Carly Owens Weiss: The Boys Will Get Hungry if They See Fruit

November 15 - December 21, 2024
11:00 AM - 5:00 PM
  • Tracey Morgan Gallery is pleased to present The Boys Will Get Hungry if They See Fruit, an exhibition of new paintings and soft sculptures by multidisciplinary artist Carly Owens Weiss. This is Weiss’ first solo exhibition with the gallery. A reception for the artist will be held Friday, November 15 from 6-8PM.

    In this body of work, Owens Weiss wrestles with selfhood and interiority through indirect means. She uses symbolism to find the human through objects and explores the relationship between these objects and the body. The artist also reinterprets symbols present within classical antiquity and leans into their inherent dualities. The pearl can be virtuous and sinister, curtains can reveal and conceal, fruit can be sacred and taboo, reflections mirror and distort reality. Elements of pleasure and sensuality are contrasted with ephemeral moments of tension and suspense.

    A societal gaze is implied within the work and the artist creates imagery based upon the physical and psychological effects of such gaze. In works with explicit human habitation, the body is never presented in its entirety and is often closely cropped. This compression and fragmentation create an ambiguity, leaving room for divergent narratives. The work alludes that there is more to the story beyond the picture plane and suggests that what is occluded or veiled is as much of a protagonist as what is depicted. The work exists in a gray space, living somewhere between liberation and shame, truth and deception, fantasy and reality.

    Owens Weiss states: “As I draw nearer to entering my thirties, the experience of living in my own body as it ages and the changes I feel within it have greatly influenced my current work. In my practice, I consider the archetypal depictions of women presented in male dominated figuration throughout history and how this continues to influence societal expectations today. Through my pieces, I aim to recontextualize perceptions of womanhood and exert my own influence over imagery within the art historical canon to instill a sense of empowerment and autonomy. Through this process I am learning to harness my own power in a reality where I often feel like I have none.”
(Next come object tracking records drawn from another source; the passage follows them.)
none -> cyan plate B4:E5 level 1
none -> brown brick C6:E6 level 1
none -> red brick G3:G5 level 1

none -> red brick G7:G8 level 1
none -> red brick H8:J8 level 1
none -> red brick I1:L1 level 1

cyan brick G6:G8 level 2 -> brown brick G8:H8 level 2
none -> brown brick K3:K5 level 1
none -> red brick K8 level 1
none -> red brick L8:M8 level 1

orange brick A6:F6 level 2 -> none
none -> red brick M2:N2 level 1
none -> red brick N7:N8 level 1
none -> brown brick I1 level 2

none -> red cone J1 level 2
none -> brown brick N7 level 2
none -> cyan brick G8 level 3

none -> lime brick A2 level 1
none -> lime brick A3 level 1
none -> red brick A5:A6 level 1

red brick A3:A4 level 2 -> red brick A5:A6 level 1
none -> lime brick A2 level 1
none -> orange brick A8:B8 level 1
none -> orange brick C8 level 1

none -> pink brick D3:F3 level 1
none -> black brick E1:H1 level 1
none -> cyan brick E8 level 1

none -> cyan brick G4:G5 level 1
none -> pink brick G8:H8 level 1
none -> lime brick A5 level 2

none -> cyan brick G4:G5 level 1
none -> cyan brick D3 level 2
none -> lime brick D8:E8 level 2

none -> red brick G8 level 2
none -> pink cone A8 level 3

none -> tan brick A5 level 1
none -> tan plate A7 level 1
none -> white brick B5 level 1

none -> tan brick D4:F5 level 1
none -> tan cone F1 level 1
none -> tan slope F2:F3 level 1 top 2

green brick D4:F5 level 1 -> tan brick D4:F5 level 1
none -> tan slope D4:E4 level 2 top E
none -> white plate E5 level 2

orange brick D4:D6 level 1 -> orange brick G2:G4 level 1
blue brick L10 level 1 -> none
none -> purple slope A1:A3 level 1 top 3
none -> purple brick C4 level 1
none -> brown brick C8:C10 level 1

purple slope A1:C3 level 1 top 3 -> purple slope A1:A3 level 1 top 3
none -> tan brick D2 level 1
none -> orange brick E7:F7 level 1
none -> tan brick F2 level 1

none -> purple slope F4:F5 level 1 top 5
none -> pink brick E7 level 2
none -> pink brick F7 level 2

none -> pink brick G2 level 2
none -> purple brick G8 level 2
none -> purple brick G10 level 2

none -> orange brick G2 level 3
    Carly Owens Weiss is a multidisciplinary artist based in Colorado. As an artist, she is interested in the violence of contrasts and navigating the feelings that arise when the familiar or mundane is juxtaposed with something unusual or irrational. The tensions between comedy and tragedy, femininity and masculinity and seduction and repulsion greatly inform her work. In her pieces, Owens Weiss draws parallels between objects, the body and the experiences lived within it to create contemporary vanitas imagery. Often her work depicts temporal moments, leaving the viewer in a state of stillness and anticipation of what has either passed or is yet to come. The investigation of the surface is paramount to her practice. Her pieces are rendered “beautifully,” momentarily distracting the viewer from the dark complexities that lie beneath the surface. This distraction is, in part, to make the viewer forget our fundamental realities and relish in an aesthetic pleasure, which eventually and inevitably becomes interrupted. Ultimately, she is confronting contemporary issues of womanhood and expectations of gender through a personal and symbolic lens.